In Toscana quasi il 5% delle famiglie vive in povertà assoluta
In Toscana, la realtà della povertà assoluta mostra segnali di fragilità diffusa, con un incremento nel periodo recente che riguarda anche nuclei familiari con minori e gruppi di età attiva. Il quadro regionale di riferimento combina dati sull’incidenza, profili demografici e dinamiche occupazionali, evidenziando la necessità di politiche mirate e di una continuità di supporto accompagnata da opportunità di lavoro.
povertà assoluta in toscana: dati e tendenze
incidenza rispetto alla media nazionale
In toscana 4,9% delle famiglie vive al di sotto della soglia di povertà assoluta, un valore migliore rispetto al dato nazionale, pari a 6,2%. Rispetto al 2023, l’anno 2024 registra un aumento da 3,5% a 4,9%.
povertà tra famiglie con minori e caratteristiche demografiche
La quota più alta si registra tra le famiglie con minori, pari a 6,6%. Le persone accolte dai centri Caritas nel 2024 sono 29.297, con un incremento del 3,9% rispetto all’anno precedente. La distribuzione mostra una prevalenza di soggetti tra i 25 e i 54 anni (59,5%), una leggera prevalenza femminile (54,9%) e una proporzione significativa di stranieri (60,8%, in calo).
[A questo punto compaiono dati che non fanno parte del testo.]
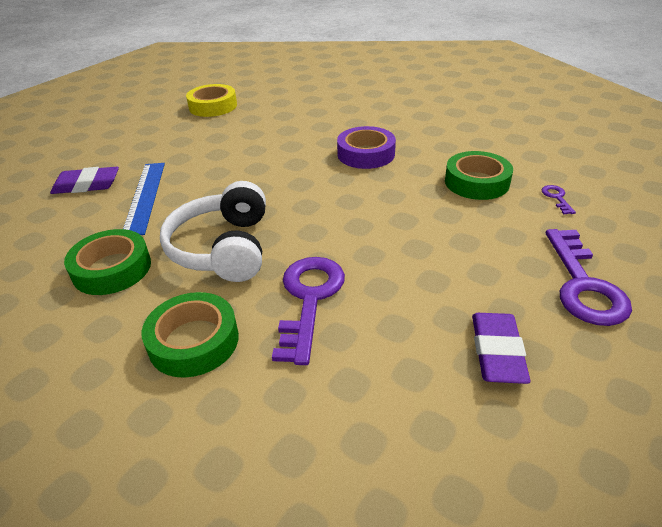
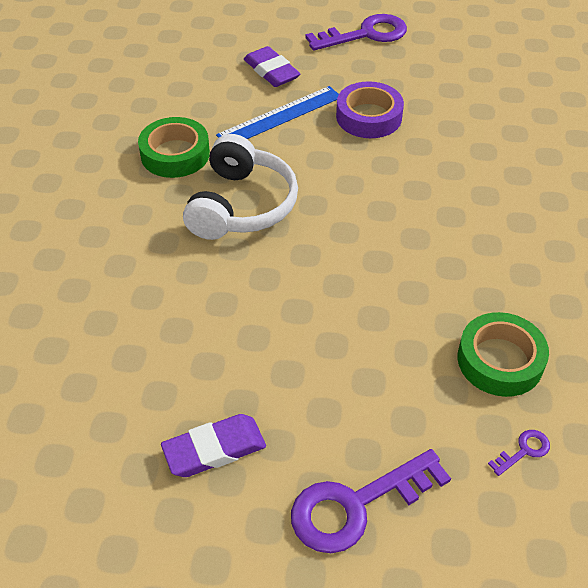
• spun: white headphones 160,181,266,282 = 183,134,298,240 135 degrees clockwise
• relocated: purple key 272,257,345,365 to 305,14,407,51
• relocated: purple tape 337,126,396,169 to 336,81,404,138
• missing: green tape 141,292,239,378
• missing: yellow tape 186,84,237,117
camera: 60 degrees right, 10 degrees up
Crescono anche le quote di over 65, pari a 16%.
condizioni lavorative e reddito familiare
Dal punto di vista occupazionale, il 7,8% degli occupati vive in nuclei a basso reddito, con percentuali più elevate tra i single (11,8%) e i monogenitori con figli (12,7%).
prospettive e indicatori recenti
Un’indagine Irpet di maggio 2025 evidenzia segnali di miglioramento: la quota di famiglie che si autodefinisce povera o molto povera scende a 9,7%, rispetto all’11,4% registrato nel 2024. Quelle che incontrano difficoltà ad arrivare a fine mese passano dal 56,3% al 48,5%. Restano problemi di accesso a visite mediche e farmaci per il 25% delle famiglie.
misure di sostegno al reddito e risorse pubbliche
Nel 2024 41.085 persone hanno fruito di almeno una mensilità di Adi o Slf, contro 73.314 ricevute nel 2023 dal Reddito di cittadinanza (Rdc). L’importo medio riconosciuto è di 568 euro mensili per l’Adi, rispetto ai 478 euro del Rdc. Le risorse pubbliche dedicate alle famiglie in condizione di povertà in Toscana scendono a 113,2 milioni nel 2024, rispetto a 171,9 milioni nel 2023.
commenti sull’evoluzione e sulle priorità
Il reddito di inclusione è considerato una misura fondamentale, ma va interpretato come un ponte che supporta la ricerca di lavoro durante una fase di transizione. La strada prioritaria resta il lavoro, accompagnato da una cooperazione rafforzata con associazioni e soggetti del terzo settore per estendere l’intervento dove l’azione pubblica incontra maggiori difficoltà.